Common validation patterns in PHP - Time & Space Complexity
When checking data for correctness, we often run validation steps. Understanding how long these checks take helps us write faster programs.
We want to know how the time to validate grows as the data size grows.
Analyze the time complexity of the following code snippet.
function validateEmails(array $emails) {
foreach ($emails as $email) {
if (!filter_var($email, FILTER_VALIDATE_EMAIL)) {
return false;
}
}
return true;
}
This code checks if every email in a list is valid, stopping early if any email is invalid.
Identify the loops, recursion, array traversals that repeat.
- Primary operation: Looping through each email to validate it.
- How many times: Up to once per email, stopping early if invalid.
As the number of emails grows, the checks grow roughly the same amount, unless an invalid email appears early.
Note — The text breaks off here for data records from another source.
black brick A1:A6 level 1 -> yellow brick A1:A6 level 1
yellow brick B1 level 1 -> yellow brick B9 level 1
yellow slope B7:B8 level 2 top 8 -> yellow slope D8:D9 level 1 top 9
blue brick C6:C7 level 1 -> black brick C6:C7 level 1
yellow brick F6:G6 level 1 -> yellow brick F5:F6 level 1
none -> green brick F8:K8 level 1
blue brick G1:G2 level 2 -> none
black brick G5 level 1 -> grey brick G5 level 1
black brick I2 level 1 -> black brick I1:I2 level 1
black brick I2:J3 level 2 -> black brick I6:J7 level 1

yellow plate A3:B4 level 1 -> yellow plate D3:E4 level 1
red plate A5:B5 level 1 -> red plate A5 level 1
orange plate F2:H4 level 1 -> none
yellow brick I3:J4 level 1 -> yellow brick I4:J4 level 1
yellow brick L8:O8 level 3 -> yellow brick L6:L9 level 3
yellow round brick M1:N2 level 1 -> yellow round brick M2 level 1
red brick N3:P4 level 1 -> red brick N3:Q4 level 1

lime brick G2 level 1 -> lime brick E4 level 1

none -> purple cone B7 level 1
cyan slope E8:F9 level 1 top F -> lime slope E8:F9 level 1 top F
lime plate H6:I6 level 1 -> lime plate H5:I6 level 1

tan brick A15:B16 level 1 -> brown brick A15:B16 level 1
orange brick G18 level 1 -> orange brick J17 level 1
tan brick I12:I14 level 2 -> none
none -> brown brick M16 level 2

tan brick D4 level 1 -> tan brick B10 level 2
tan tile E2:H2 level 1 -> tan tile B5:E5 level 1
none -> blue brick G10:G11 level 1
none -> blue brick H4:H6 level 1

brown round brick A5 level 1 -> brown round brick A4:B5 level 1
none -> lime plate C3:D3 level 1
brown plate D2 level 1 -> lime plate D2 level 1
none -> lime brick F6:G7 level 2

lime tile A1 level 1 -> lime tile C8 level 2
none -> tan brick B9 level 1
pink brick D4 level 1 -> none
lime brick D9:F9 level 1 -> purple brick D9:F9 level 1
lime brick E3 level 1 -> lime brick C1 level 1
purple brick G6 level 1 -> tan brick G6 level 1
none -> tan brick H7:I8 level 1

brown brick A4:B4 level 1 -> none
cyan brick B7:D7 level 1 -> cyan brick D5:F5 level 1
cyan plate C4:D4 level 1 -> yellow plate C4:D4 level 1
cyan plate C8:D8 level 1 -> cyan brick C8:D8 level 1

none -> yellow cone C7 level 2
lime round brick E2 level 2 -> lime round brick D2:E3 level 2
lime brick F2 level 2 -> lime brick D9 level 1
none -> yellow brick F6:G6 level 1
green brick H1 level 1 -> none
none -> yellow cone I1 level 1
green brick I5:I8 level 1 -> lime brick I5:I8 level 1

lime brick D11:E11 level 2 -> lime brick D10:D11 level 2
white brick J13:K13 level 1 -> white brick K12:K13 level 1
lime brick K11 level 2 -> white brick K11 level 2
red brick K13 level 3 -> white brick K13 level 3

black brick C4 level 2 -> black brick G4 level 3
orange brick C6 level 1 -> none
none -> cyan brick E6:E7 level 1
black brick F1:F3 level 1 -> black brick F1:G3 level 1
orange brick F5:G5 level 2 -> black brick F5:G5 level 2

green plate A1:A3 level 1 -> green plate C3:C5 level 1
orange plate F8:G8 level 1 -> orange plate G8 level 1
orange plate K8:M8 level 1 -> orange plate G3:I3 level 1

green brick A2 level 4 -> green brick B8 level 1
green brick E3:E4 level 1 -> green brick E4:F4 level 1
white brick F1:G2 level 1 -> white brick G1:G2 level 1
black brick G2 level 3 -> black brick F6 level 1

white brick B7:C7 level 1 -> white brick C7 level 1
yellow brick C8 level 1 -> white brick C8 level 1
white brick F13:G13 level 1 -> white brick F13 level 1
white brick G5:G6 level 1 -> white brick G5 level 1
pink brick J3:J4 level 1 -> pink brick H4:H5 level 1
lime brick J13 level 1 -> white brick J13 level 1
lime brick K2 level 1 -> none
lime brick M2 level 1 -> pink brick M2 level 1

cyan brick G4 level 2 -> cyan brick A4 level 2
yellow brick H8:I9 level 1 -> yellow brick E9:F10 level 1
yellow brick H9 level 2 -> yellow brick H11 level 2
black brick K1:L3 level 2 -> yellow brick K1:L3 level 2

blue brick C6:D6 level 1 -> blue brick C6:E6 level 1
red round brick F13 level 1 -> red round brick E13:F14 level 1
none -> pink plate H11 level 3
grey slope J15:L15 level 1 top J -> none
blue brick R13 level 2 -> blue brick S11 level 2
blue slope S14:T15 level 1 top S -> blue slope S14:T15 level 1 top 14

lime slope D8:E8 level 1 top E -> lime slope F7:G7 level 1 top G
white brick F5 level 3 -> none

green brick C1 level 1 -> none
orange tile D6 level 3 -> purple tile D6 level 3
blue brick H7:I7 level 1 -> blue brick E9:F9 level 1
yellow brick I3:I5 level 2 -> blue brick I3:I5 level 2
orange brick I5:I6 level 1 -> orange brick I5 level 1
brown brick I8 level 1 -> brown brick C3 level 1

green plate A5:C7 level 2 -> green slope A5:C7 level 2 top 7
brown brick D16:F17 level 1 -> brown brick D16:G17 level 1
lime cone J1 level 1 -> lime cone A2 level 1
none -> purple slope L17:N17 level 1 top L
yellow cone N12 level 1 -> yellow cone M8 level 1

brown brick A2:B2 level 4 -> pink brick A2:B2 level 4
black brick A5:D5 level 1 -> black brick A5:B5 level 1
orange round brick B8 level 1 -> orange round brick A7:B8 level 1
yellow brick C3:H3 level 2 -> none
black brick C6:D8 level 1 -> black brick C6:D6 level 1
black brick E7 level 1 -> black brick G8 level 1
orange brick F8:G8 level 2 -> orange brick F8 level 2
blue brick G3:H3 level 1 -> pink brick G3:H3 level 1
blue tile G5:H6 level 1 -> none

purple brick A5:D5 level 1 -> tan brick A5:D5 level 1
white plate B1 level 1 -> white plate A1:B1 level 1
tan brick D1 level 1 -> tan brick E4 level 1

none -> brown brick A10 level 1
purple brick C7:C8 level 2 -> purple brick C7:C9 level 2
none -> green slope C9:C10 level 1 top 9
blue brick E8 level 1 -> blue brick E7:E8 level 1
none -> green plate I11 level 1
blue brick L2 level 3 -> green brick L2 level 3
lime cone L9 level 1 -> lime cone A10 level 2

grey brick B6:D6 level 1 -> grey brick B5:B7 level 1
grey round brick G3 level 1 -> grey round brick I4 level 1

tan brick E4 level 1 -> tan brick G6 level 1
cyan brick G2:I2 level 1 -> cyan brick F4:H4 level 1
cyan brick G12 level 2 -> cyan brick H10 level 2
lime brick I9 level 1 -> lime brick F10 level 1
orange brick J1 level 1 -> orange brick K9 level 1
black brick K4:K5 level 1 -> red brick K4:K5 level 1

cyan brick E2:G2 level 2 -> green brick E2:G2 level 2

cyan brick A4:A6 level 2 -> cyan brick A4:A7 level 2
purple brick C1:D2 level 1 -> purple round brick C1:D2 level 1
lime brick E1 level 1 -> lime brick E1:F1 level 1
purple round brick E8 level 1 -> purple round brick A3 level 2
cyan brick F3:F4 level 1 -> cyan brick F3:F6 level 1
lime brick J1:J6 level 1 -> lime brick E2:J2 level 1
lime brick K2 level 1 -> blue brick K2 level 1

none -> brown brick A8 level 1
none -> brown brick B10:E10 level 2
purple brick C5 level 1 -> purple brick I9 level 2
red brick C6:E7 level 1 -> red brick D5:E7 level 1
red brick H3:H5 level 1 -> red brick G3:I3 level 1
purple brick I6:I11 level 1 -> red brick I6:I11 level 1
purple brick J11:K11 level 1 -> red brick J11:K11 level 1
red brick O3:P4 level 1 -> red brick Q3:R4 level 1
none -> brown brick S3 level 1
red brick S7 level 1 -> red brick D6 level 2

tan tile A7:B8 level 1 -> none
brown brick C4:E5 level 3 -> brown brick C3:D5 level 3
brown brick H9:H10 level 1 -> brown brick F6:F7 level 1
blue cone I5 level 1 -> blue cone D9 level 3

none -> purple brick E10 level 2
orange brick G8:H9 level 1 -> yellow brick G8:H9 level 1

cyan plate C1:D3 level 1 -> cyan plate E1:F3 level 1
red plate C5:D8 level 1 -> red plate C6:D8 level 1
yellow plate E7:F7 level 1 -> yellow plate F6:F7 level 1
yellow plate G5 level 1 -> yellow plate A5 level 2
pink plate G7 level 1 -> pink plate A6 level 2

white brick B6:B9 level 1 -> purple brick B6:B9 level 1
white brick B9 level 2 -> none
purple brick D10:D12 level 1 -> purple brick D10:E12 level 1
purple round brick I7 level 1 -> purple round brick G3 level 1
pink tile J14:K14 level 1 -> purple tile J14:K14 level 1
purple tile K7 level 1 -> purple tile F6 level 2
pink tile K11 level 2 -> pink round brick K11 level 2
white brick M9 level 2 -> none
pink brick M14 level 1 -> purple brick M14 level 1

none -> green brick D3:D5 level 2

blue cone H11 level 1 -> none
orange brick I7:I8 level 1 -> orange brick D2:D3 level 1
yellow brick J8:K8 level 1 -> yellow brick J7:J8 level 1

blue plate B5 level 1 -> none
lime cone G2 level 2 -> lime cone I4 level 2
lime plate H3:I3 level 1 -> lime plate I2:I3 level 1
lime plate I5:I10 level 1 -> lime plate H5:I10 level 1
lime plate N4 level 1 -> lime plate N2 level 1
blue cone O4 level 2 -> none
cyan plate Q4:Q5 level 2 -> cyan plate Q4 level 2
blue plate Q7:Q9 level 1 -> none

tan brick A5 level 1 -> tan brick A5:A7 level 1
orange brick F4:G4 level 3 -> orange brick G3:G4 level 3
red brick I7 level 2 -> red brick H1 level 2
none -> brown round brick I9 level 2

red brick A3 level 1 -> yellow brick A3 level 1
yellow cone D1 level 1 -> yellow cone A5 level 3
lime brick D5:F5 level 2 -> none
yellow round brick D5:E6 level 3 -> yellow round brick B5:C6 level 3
| Input Size (n) | Approx. Operations |
|---|---|
| 10 | Up to 10 validations |
| 100 | Up to 100 validations |
| 1000 | Up to 1000 validations |
Pattern observation: The work grows linearly with the number of emails.
Time Complexity: O(n)
This means the time to validate grows directly with the number of emails.
[X] Wrong: "Validation always takes the same time no matter how many inputs there are."
[OK] Correct: Each input needs checking, so more inputs usually mean more work.
Understanding how validation time grows helps you write efficient checks and explain your code clearly in interviews.
"What if we changed the validation to check only the first 5 emails regardless of list size? How would the time complexity change?"